第324話・復活の号砲
エンデュミオンの胸から、ナイフを抜いた。
「お前の負けだ」
勝敗は決した……。
敵はその場で膝をつき、喉から溢れ出す己の血で溺れていた。
「クッソ……がぁ!!! ゴフッ……!!」
嗚咽混じりの、怨嗟にまみれた声を漏らす。
本当ならここで殺してしまいたいが、もしそれが原因でダンジョンが東京湾に落ちたら最悪なので、一旦保留にする。

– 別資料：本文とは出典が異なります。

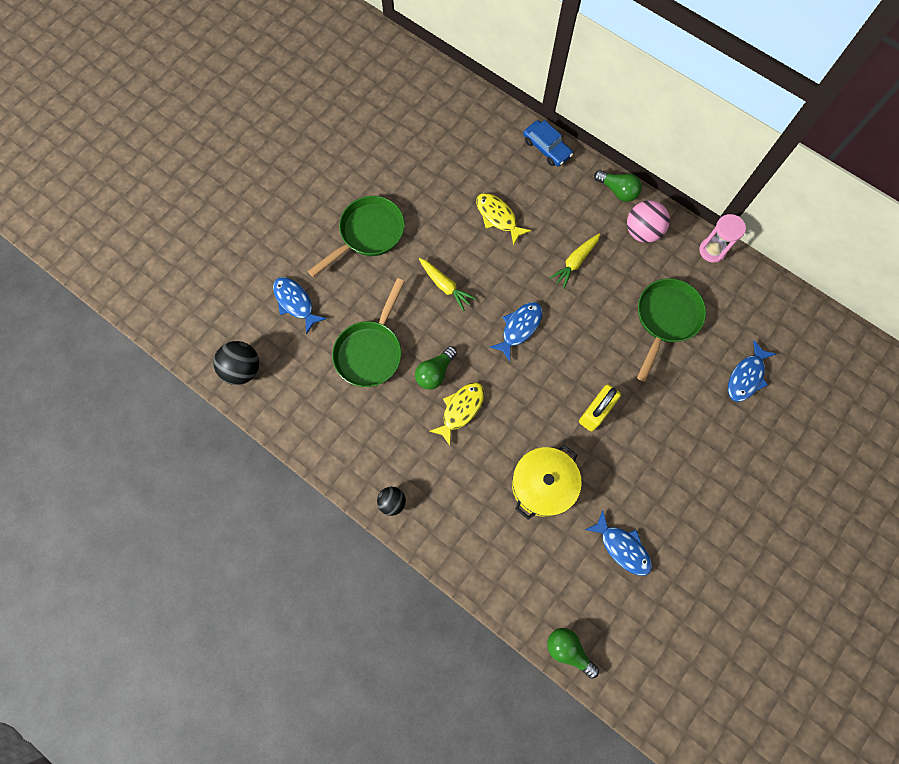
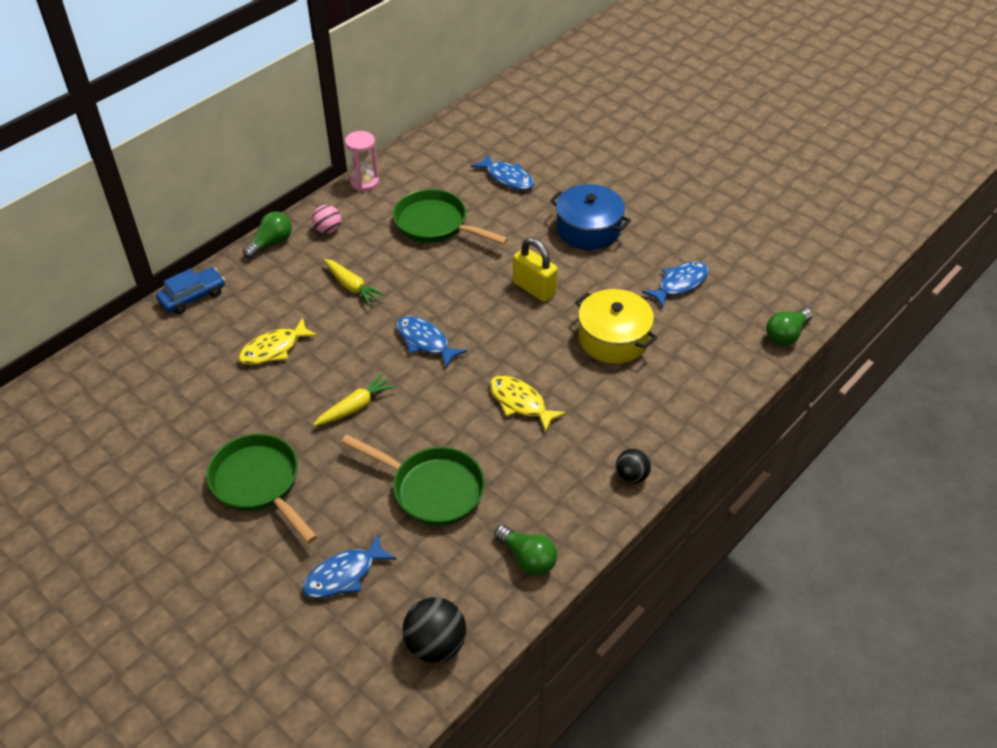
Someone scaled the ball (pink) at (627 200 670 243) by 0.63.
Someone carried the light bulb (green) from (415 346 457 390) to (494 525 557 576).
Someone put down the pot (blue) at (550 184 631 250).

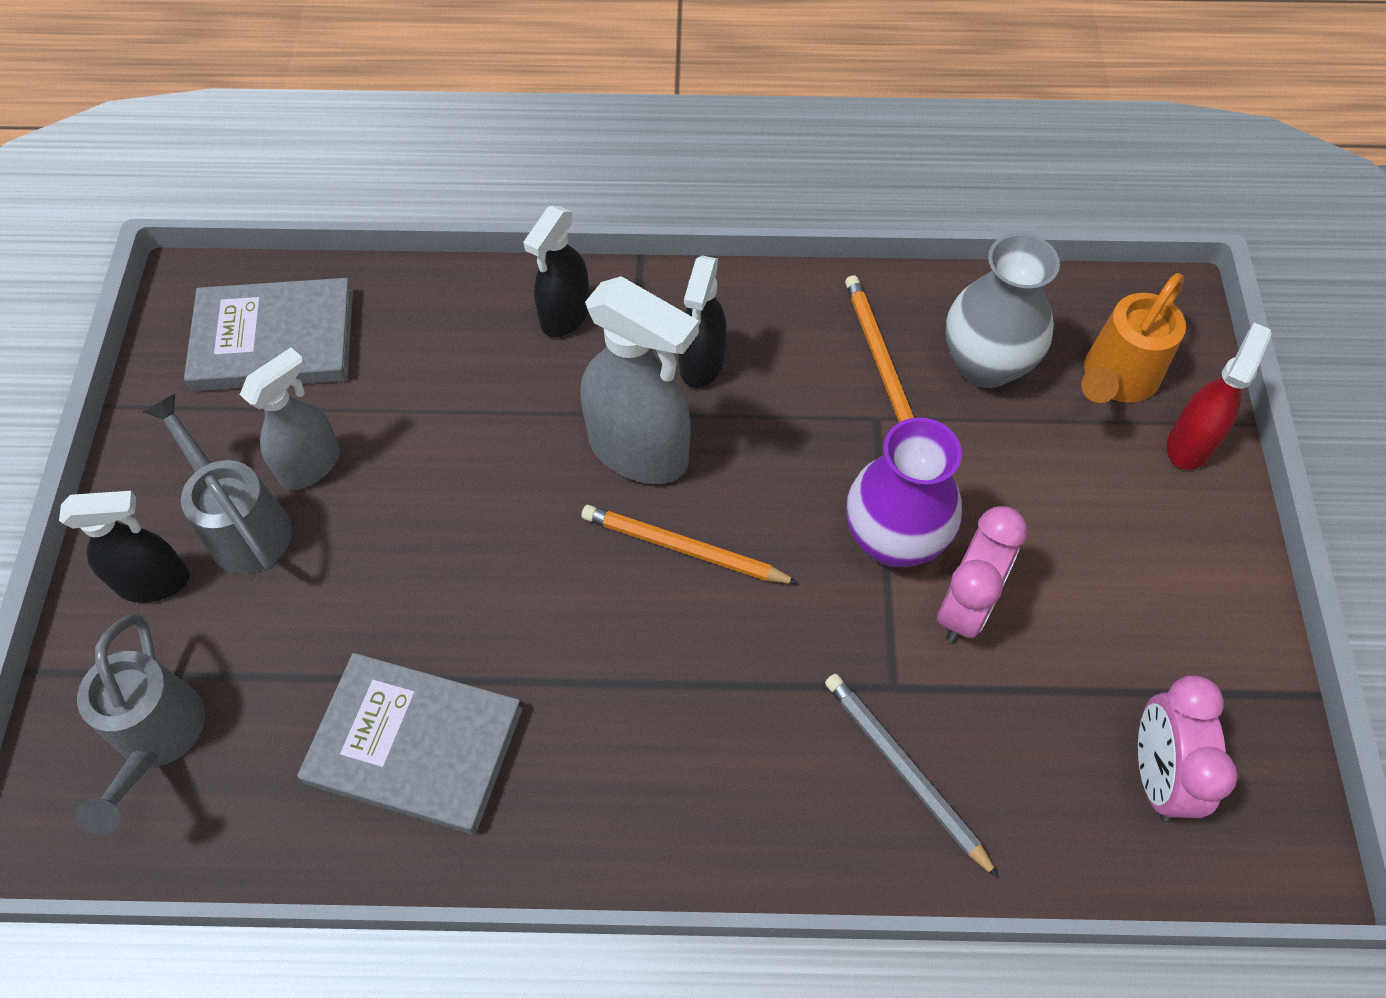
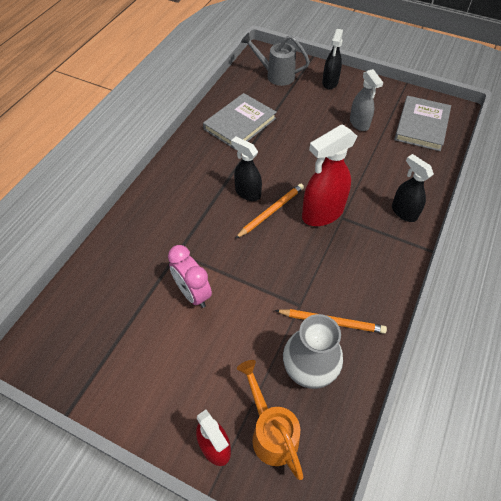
Someone carried the spray bottle (black) from (679 256 726 388) to (231 137 262 201).
Someone repainted the spray bottle (grey) at (580 276 699 484), which became the spray bottle (red) at (302 124 358 226).
Someone took away the watering can (grey) at (143 393 292 574).
Someone took away the pencil (grey) at (825 674 999 879).
Someone took away the vase (purple) at (846 417 962 567).
Someone took away the clock (pink) at (1138 675 1238 821).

結束バンドで拘束しようかと思った矢先、……“それ”は起きた。
「なっ!?」
上空に、突如として巨大な穴が出現。
とてつもない勢いで、何かを吸引しているようだった。
その対象は、すぐにわかる。
「きゃっ!?」
四条の身体が浮かび上がる。
だが、周囲の建造物や瓦礫は、なんの影響も受けていない。
あの穴は、魔力を持った者を対象に猛烈な勢いで吸い込んでいるのだ。
「四条!!」
宙に浮いた恋人へ向かってジャンプし、手を掴み間一髪で引き留めることに成功。
また、透自身も凄まじい引力によって引っ張られていた。
「やっぱし魔力を吸い込んでるのか……!」
見れば、瀕死のエンデュミオンが穴へ吸い込まれて行くのが映った。
どうすることもできないまま、透は見逃すことしかできない。
「マジかよ……」
それだけではない。
遥か後方にいたはずの敵軍団までもが、その引力によって吹っ飛んできたのだ。
ワイバーンから歩兵、挙句はウロボロスがまとめて吸い込まれていく。
「透さん! これ、結構ヤバいです!!」
「わかってる!! 絶対に手離すなよ!!」
必死で家屋を掴み、引力に抗う。
まるで、上空に突然ブラックホールが現れたかのようだ。
敵軍団が1体残らず吸い込まれてもなお、その勢いが止まることは無い。
––––天使、いや……それ以上の“何か”がやっている!
「ッ……」
ドンドン腕が痺れてくる。
この分では、後方に下がったテオドールやベルセリオンすらヤバい。
全員飲み込まれる……!!
どうする、何をどうやったらこの状況から脱出できる!!
考えろ! 考えろ考えろ考えろ!!! 一体、どうすれば……!!
このままじゃ、みんなあの穴に吸い込まれて––––
「みんな、頼もしくなったね」
「「えっ…………!?」」
降ってきたのは、聞き慣れた上官の声。
ふと上を見れば、屋根に立っていたのは……”現代最強の自衛官”。
「やっ」
––––錠前1佐だった。
当惑する透と四条の前で、錠前は自身も受けているはずの引力など全く気にせず、サングラスに手を掛けた。
「最後の詰めがちょっと甘かったけど……」
サングラスが上げられると、紅く輝く“魔眼”が姿を現した。
「まっ、合格点かな」
女子ウケの良い顔でそう言った錠前は、全身から呆れるほどの出力で魔力を引き出しながら、構えを取った。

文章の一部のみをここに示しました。